Saturday, November 10, 2012

Say no to tax increases

Mitt Romney’s concession speech had barely finished before Democrats and the MSM (Main Stream Media) starting in saying Republicans should “compromise” and agree to tax hikes in exchange for spending cuts. One thing is clear. WASHINGTON DOES NOT HAVE A REVENUE PROBLEM. Since WWII tax revenues have remained constant between 15 and 20% of GDP. We are at the upper end of that range now.

I believe under no circumstances should the Republican Party agree to a tax increase. But, why should we be so absolute on this issue? There are some good reasons to be so dogmatic.

One reason that is not acceptable is Party politics. I believe in what is best for America.

The deficit is a huge problem. Increasing taxes in this recession, realizing I use this term loosely, is going to further damage a weak and ailing economy. Obama would have us believe we should just tax the rich. We understand any tax takes money from the free market system and is subject to the Elasticity of taxes. We are not a group that believes in the class warfare of tax the rich.

Tax revenues being proposed as part of tax the rich are symbolic at best, as they will not raise significant revenue as compared to the scope of the issue. For instance the “Buffet” rule to raise taxes on the rich would only raise enough revenue in the best of circumstances to cover 3% of the budget shortfall, not the entire budget, just the deficit. At worst they will hurt economic growth and compound the problem.
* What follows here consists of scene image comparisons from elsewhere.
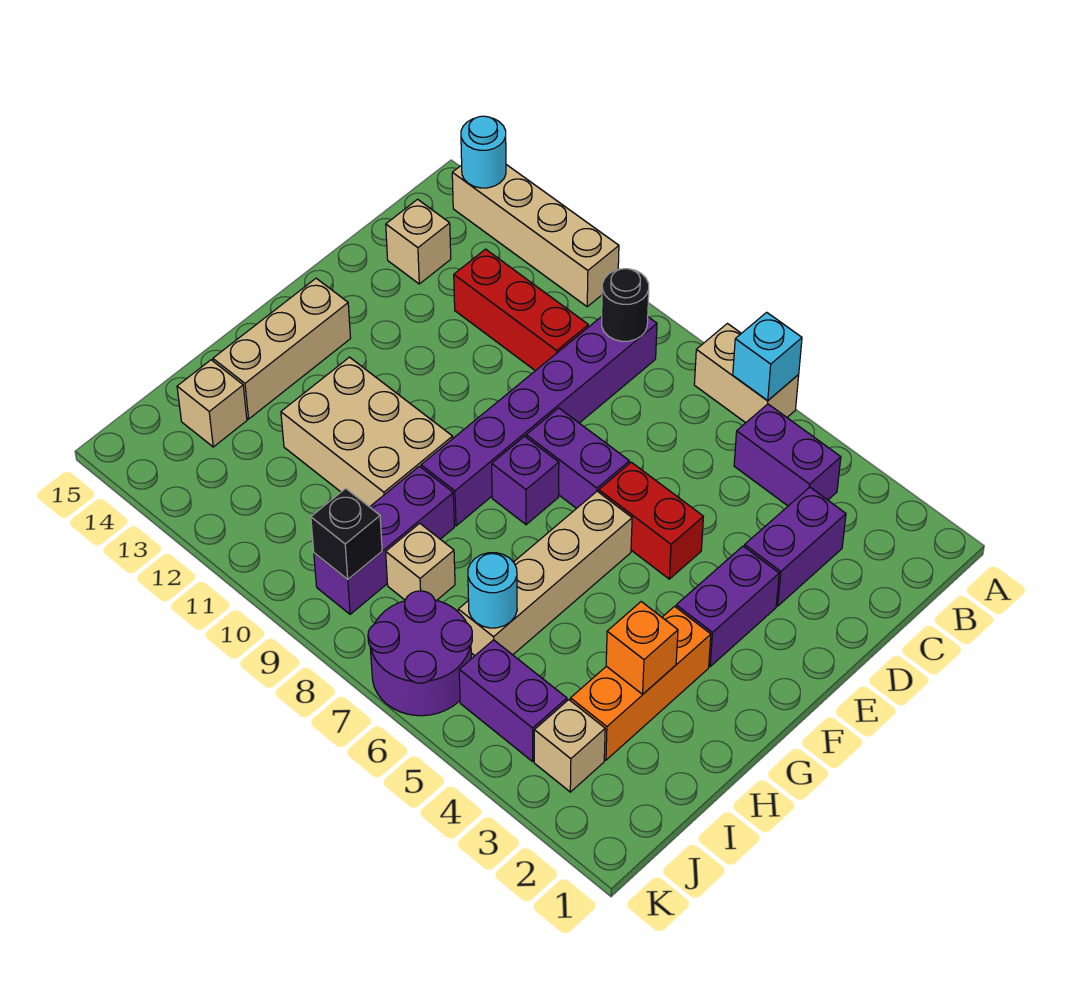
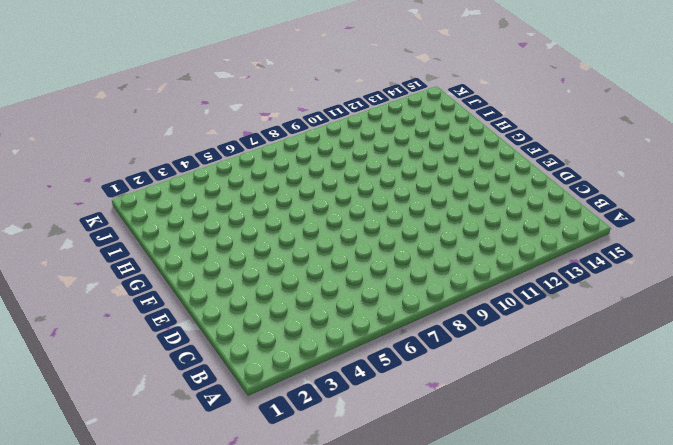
none -> tan brick A6:A7 level 1
none -> tan brick A11:A14 level 1
none -> purple brick B4:B5 level 1

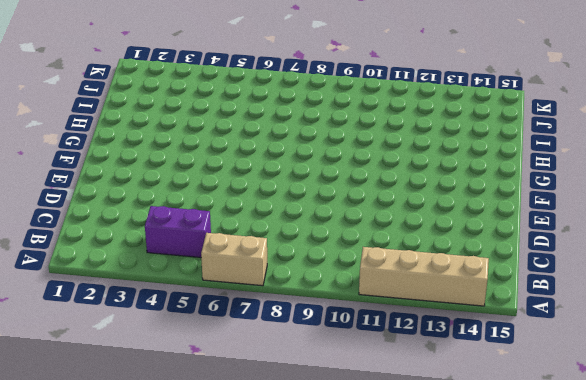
none -> purple brick B9:G9 level 1
none -> purple brick C3:D3 level 1
none -> red brick C10:C12 level 1

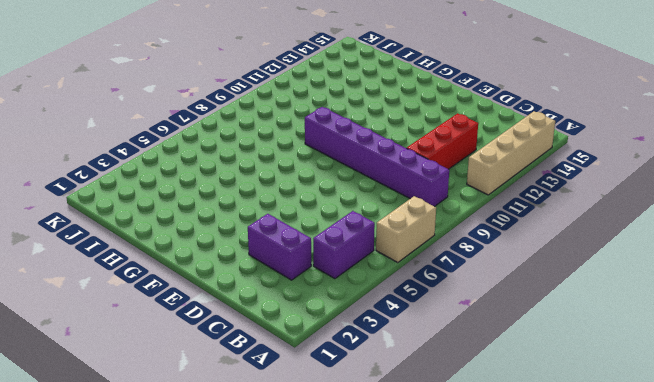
none -> tan brick C14 level 1
none -> purple brick E3:F3 level 1
none -> red brick E5:E6 level 1

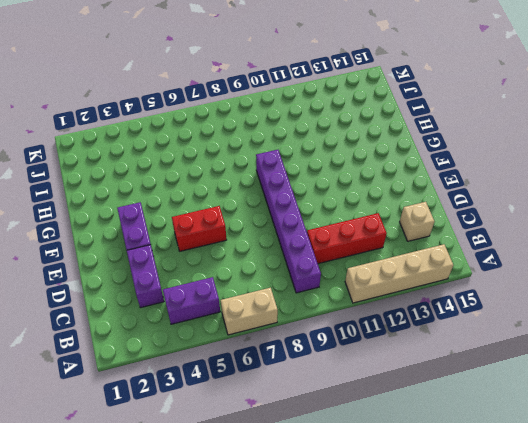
none -> purple brick E7:E8 level 1
none -> tan brick F6:I6 level 1
none -> purple brick F8 level 1

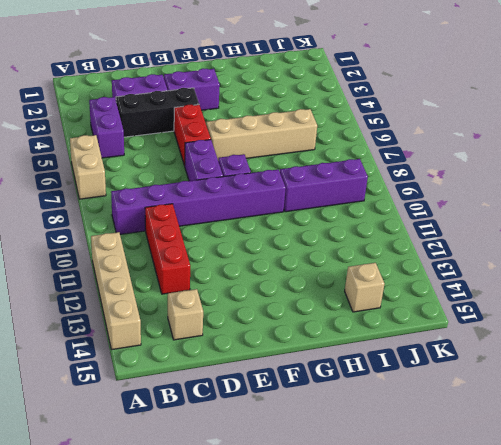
black brick C4:E4 level 1 -> none
none -> tan brick F14:H14 level 1
none -> orange brick G3:I3 level 1
none -> tan brick G10:H12 level 1

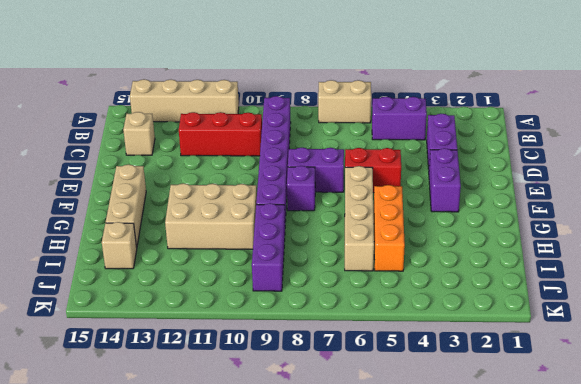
orange brick G5:I5 level 1 -> orange brick G3:I3 level 1
none -> tan brick I8 level 1
none -> tan brick J3 level 1
none -> purple brick J4:J5 level 1

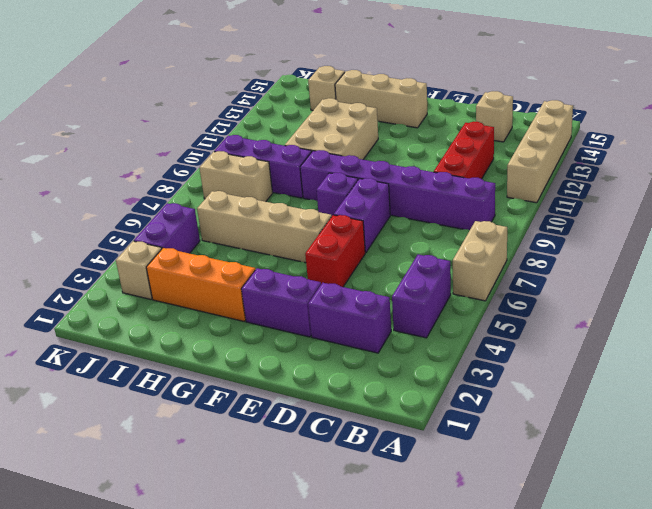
tan brick I8:J8 level 1 -> tan brick I8 level 1
none -> purple round brick J6:K7 level 1
none -> cyan brick A6 level 2
none -> cyan round brick A14 level 2

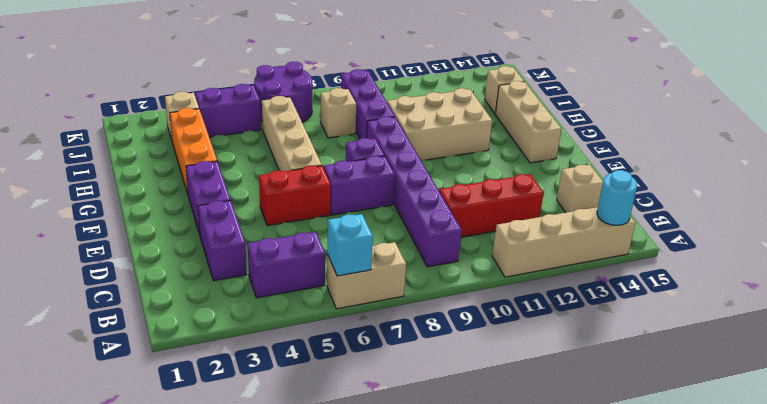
none -> black round brick B9 level 2
none -> orange brick H3 level 2
none -> cyan round brick I6 level 2

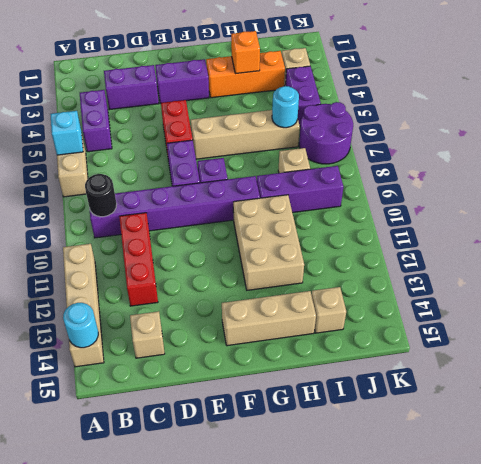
none -> black brick J9 level 2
The deficit is a mess. We got into this deficit not from tax cuts but from massive spending. It is the spending that should be cut.

If the Republicans were to do what the MSM and the Democrats want them to do, compromise and agree to raise taxes in exchange for spending cuts, do you know what that deal would look like?

There would be immediate tax increases on the American people. What form these tax increases would take is up for discussion. It could be elimination of the Bush tax cuts. It could be having the brackets and rates raised.

It could be elimination of loopholes. This we should accept if, and only if, it comes with the lowering of the rates to make the proposal revenue neutral. Any proposal which simplifies the tax code without raising taxes is a positive step forward.

Once the deal was set for the immediate imposition of tax hikes, spending hikes would be proposed. Any spending cut for this year would be insignificant at best. The rest of the spending cuts would be spaced out over the next five to ten years.

As soon as the deal was consummated, the Democrats would do the photo op with the Republicans announcing their grand bargain. Then, as soon as the campaign began, they would run against the Republicans for raising taxes.

And those spending cuts? They would never happen.

Any spending cut that is not immediate is not a spending cut. The Congress that meets in 2014 is not obligated to honor the spending cuts imposed by the Congress of 2013.

Politicians of both parties love deals that give them more money. They also love deals that cut spending in the future. The problem is, those future spending cuts never take place.

If the American people accept such a deal, they will end up like Charlie Brown. As he runs up to the football for the hundredth time, Lucy will once again pull the football away from him.

In Washington, it is standard fare for the politicians to insist on a deal where they get what they want immediately and the push the pain of their actions to some unspecified tomorrow. The only problem is tomorrow never comes.

Politicians are not serious about cutting spending. They simply want more tax money to spend.

If we want to begin to take back America we must resist the partisan politics of tax the rich. We must realize spending must be reduced and some of those cuts may come to our favorite programs. However, we must stick to our principals and understand the Constitution is the foundation of this country. Much of this spending is quite simply spending which the Federal government should not have started in the first place. We realize persons have become dependent on this spending and need to recognize there will have to be a period of transition.